The beautiful thing about this passage is that when Jesus spoke to the disciples – and it is the sense in which he is building a community of faith when he says these words to them.  It is not only a matter of the Father and the Son and the Spirit as if somehow they are a closed circle, but rather it an open circle:  it is open to the world; it is there for the disciples to share and to bear witness to.  The Father and the Son and the Spirit are within themselves a community of faith, so they invite the world into their community of faith.  There is no exclusionary password.  There is no secret code.  There is an openness to draw people in.  That is what the advocate does.  Jesus knows, however, that to be part of that community there might be difficulties.  In the case of the disciples, there might be persecution.  In this community of faith it might reveal the sin and the avarice and the greed of the enemy.  It might not all be beautiful and soft and smooth.  There might be a cost to be borne.  Nevertheless, it is a cost that is not borne alone, but with the very power of the Advocate, the Holy Spirit.

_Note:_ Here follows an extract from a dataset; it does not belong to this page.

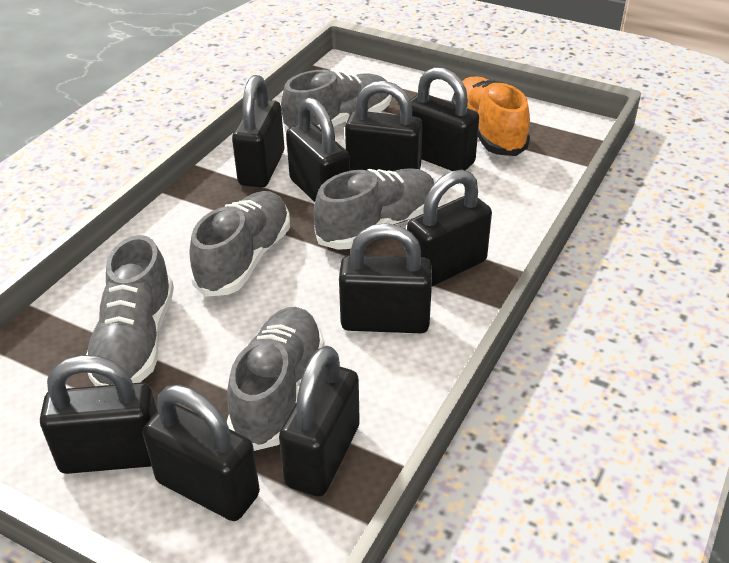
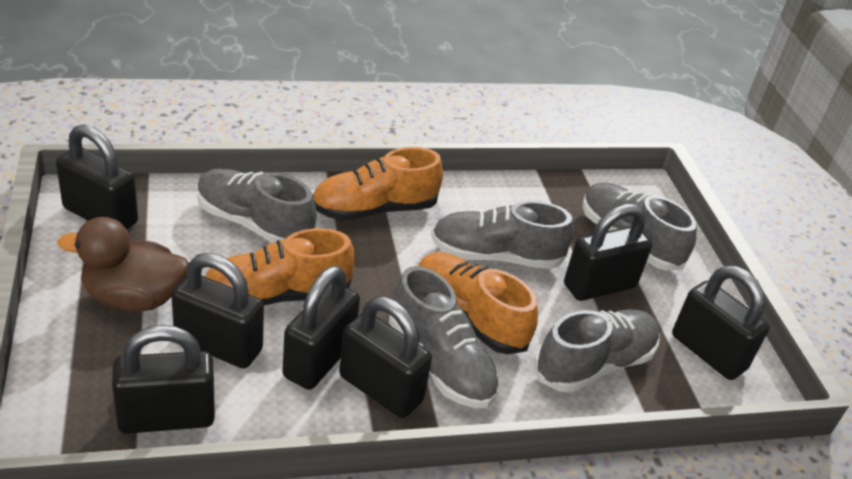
black padlock: 9 -> 7
brown duck: 0 -> 1
orange shoe: 1 -> 3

I liken the Spirit to a story about the great George V when he was visiting New York City.  At the time, he was giving a speech on disarmament at one of the great disarmament conferences.  He was due to go on the radio in New York City and to tell over a million listeners what it is that Britain wanted to do in terms of disarmament.  It was a critical message by the King.  The only problem was that there had been a breakdown in communication.  It was a technical breakdown, to do with the core that was going to link the radio broadcast to a transmitter. Part of the line had broken.  So the engineer, Harold Vivien, decided that the only way that these two wires could be connected was if he were to hold either one of them and for 250 volts to go through him.  He was so committed to the King being heard in New York that he decided to make himself the conduit.  He grabbed the wire and for the duration of the broadcast he held it and he endured it.  

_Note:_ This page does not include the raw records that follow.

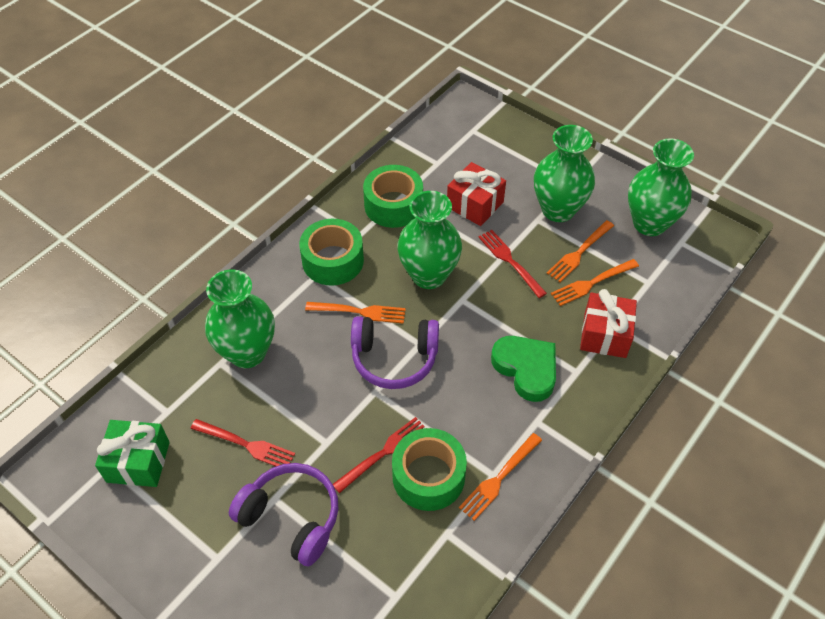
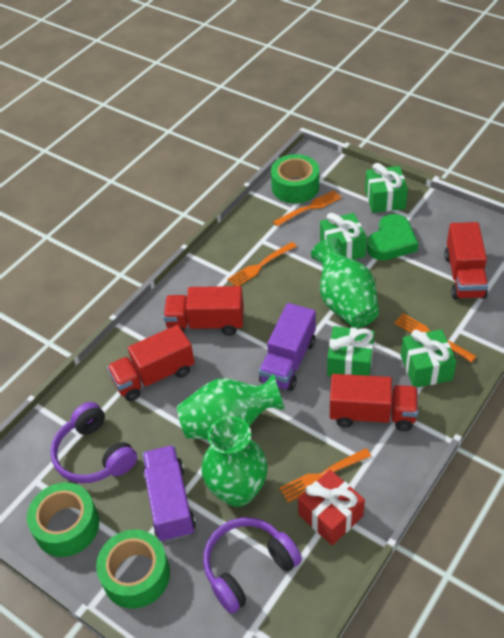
green gift: 1 -> 4
green vase: 4 -> 3
purple truck: 0 -> 2
red fork: 3 -> 0
red gift: 2 -> 1
red truck: 0 -> 4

In all the accounts of this, and there were many in many newspapers, no one said what happened to Harold Vivien:  whether he lived or died or recovered fully.  We don’t know.  But we do know that a great message had been sent that required an enormous sacrifice for it to be delivered.  The power of the Spirit is that connector:  the connector between Almighty God – Father, Son and Holy Spirit – and the world, and the disciples, and you and me.  There comes a point where we have to say, “We don’t have a secret.  We don’t have a code.  Laliberte is so wrong!  There is nothing hidden about what we do or what we believe.  Rather, the power of the Spirit is given to us to share fully what we know of God as we see in Jesus, our Lord, to the glory of God, the Father.

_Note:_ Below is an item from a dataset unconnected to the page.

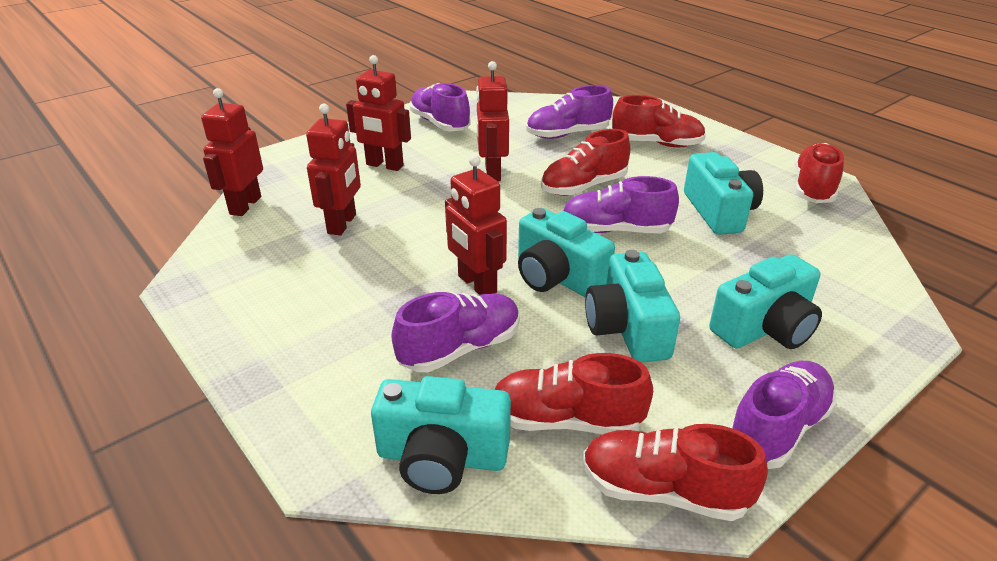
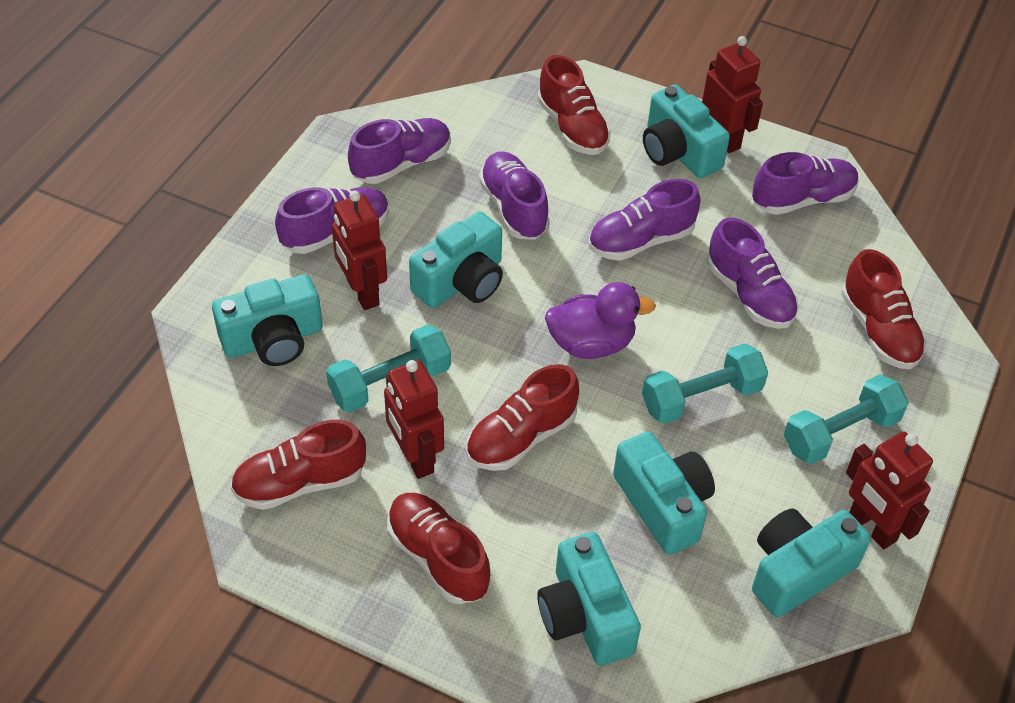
purple duck: 0 -> 1
purple shoe: 5 -> 6
red robot: 5 -> 4
turquoise camera: 5 -> 6
turquoise dumbbell: 0 -> 3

I have been thinking about secrets a lot this week.  Maybe this was really what was behind me preaching on this text in the first place, because as we all know The Truth and Reconciliation Commission gave their report this week.  Next week, I want to dwell on it more fully from a biblical point of view, but I will say this:  it never hurts when a secret comes out; it never hurts when truth is.  It might be painful.  It might be hard to listen to.  It might be filled with strong language and hyperbole on all sides, but nevertheless, it needs to come out, and be heard.  Secrets, you see, can control us.  They can hold us back, but the truth sets us free.  Secrets, when they are shared, as W. H. Auden noted, are a source of great freedom. The question is now that the word is out, what is the Holy Spirit going to do with it?  How are we, as the servants of Jesus Christ, lovers of God, going to be as we react to it?  We do not have a secret.  We do not have a code.  We do not have a password.  We have the Holy Spirit, who leads us in all truth.  Thanks be to God! Amen.